Indonesia tightens ore export controls — Class 1 premium rises

Jakarta's 28 March announcement of additional nickel-ore export constraints has been absorbed by the market with the now-familiar pattern: LME 3-month futures flat, but Class 1 physical premiums up 4.2% in the subsequent two weeks. The bifurcation is entrenched.

Why the LME doesn't move much anymore

The LME nickel contract references Class 1 cathode at Western warehouses — not the Indonesian Class 2 nickel pig iron that dominates global tonnage. Policy moves affecting Indonesian production flow mostly through Class 2 channels, which clear stainless-steel feed demand rather than battery-grade demand. The LME does adjust, but slowly, because the contract is effectively a secondary-quality reference for a structurally different end-market.

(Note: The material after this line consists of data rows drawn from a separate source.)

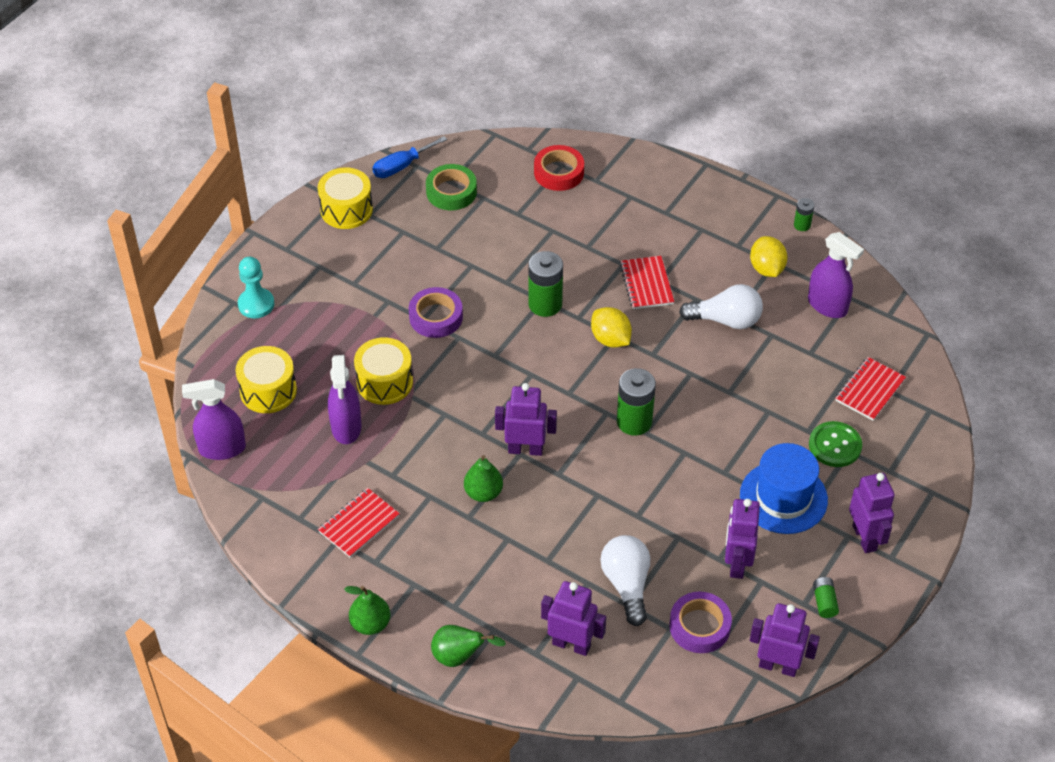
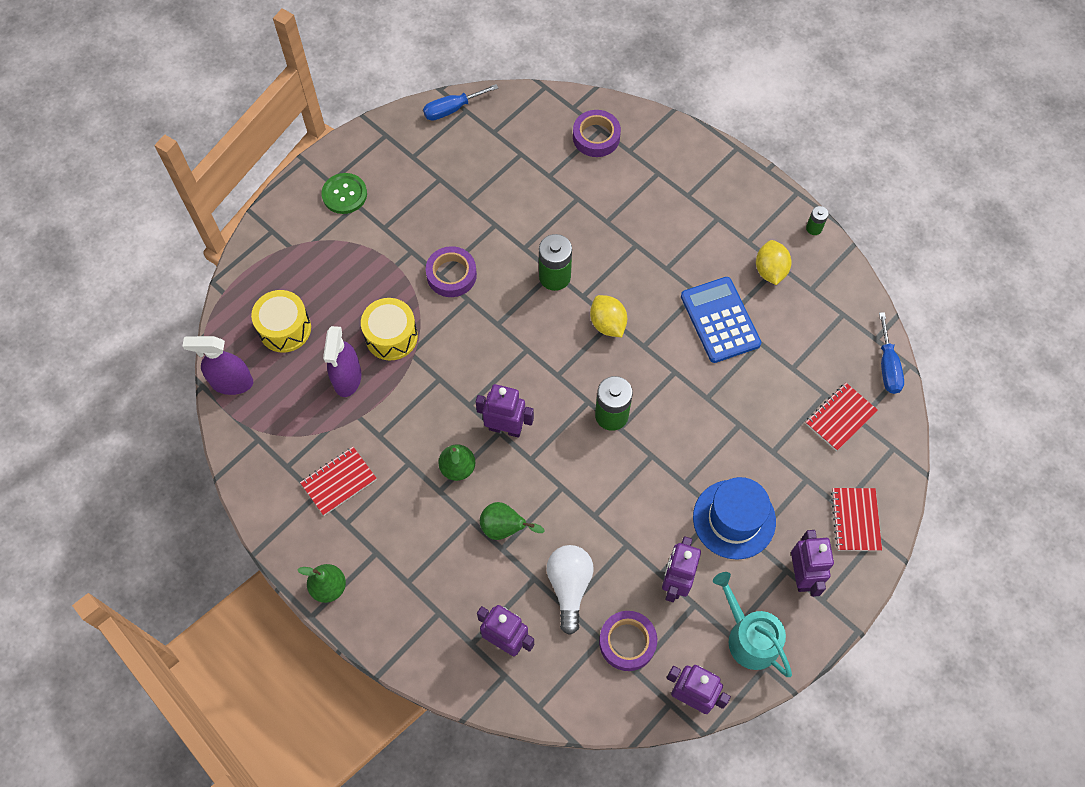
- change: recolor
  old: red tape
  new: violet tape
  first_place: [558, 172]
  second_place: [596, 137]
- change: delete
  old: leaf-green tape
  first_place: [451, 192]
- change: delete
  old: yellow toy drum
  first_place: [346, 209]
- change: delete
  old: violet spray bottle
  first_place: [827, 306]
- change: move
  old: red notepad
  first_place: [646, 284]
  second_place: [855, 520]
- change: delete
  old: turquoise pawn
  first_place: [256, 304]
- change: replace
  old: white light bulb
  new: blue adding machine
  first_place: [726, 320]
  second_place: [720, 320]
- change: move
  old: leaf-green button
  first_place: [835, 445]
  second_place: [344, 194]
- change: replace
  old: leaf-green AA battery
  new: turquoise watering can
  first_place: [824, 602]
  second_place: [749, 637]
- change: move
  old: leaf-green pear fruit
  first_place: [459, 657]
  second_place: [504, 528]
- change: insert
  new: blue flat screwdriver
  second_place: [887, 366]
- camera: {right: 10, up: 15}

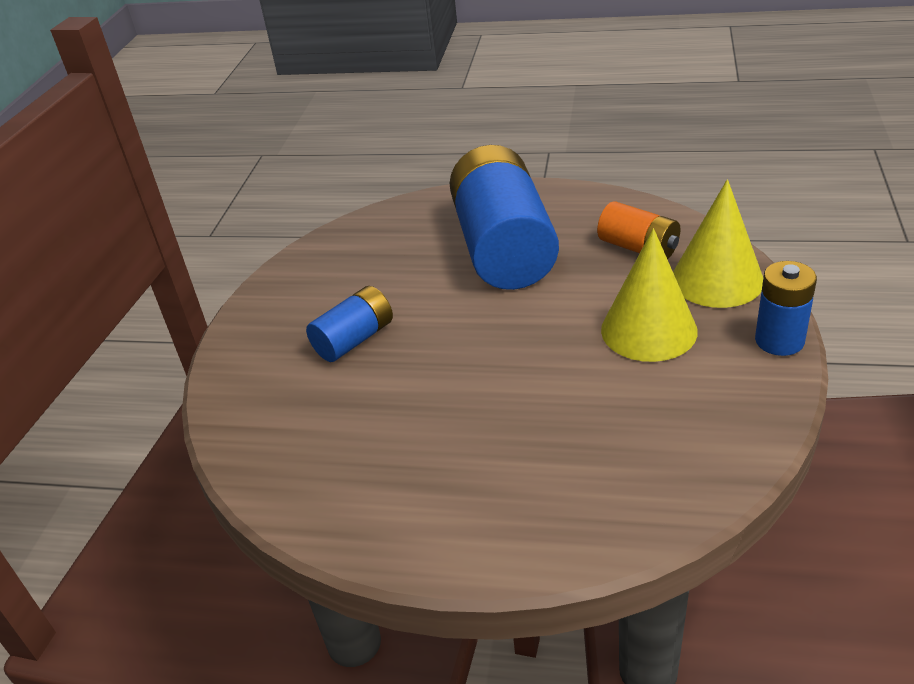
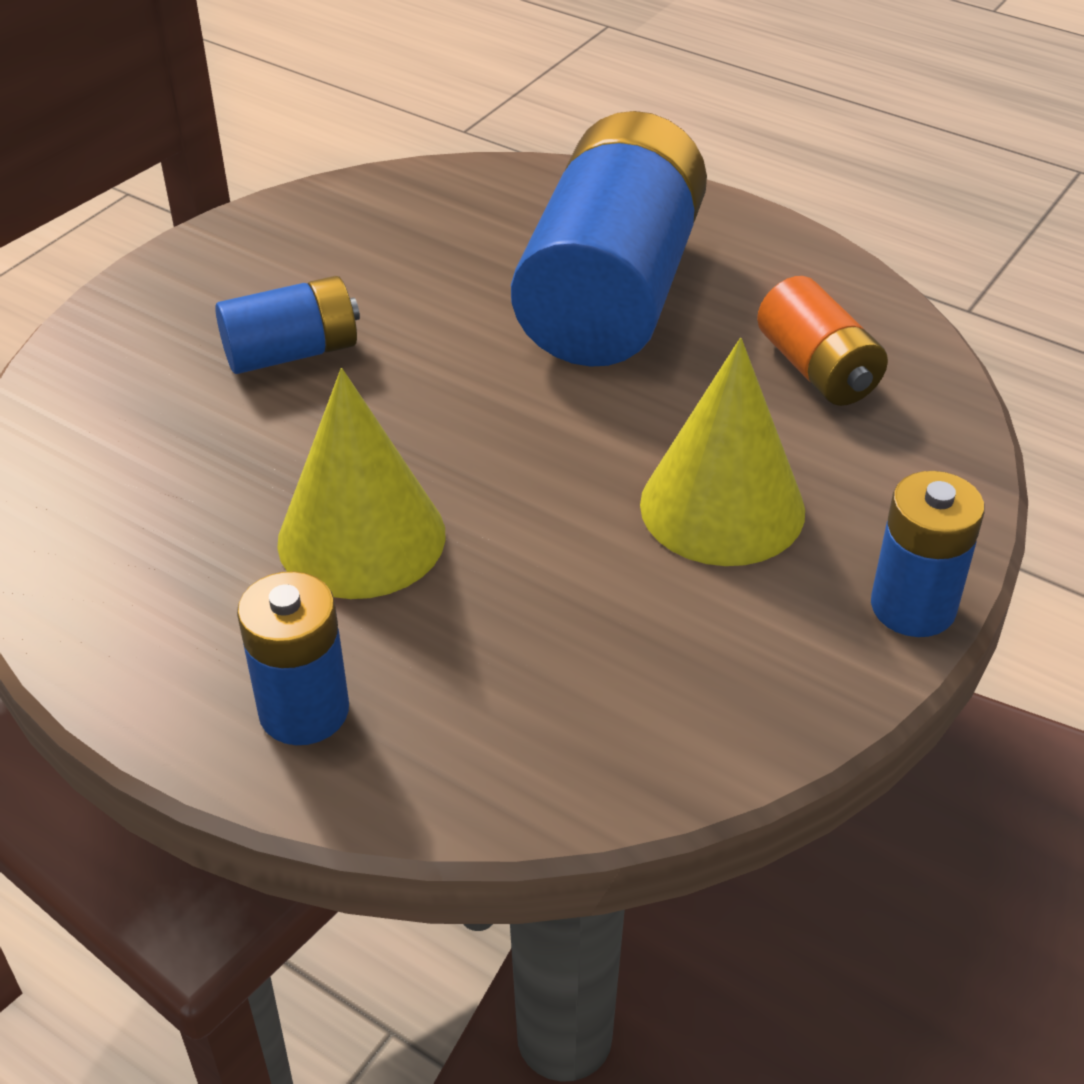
- change: move
  old: yellow cone shape
  first_place: [717, 280]
  second_place: [361, 537]
- change: insert
  new: blue AA battery
  second_place: [304, 711]
- camera: {right: 20, up: 5}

Class 1 physical premium is the signal

For investors watching the battery-metal thesis, the physical-premium basis is the meaningful metric. When Class 1 premium widens, it tells you that cathode and high-purity drawn forms are tight in the real market, regardless of what the LME headline prints.

The 4.2% premium move is not large in isolation. What matters is that it is the fourth consecutive policy-driven widening in 12 months — a trend, not a blip.

The ALKN implication

ALKN is backed by NP1-grade drawn wire, which sits structurally above even Class 1 cathode on the purity-and-premium curve. The price reference that matters for ALKN NAV is the drawn-wire premium to Class 1 cathode, not LME futures. As Class 1 tightens, drawn-wire-over-cathode premium widens in parallel — the thesis continues to compound.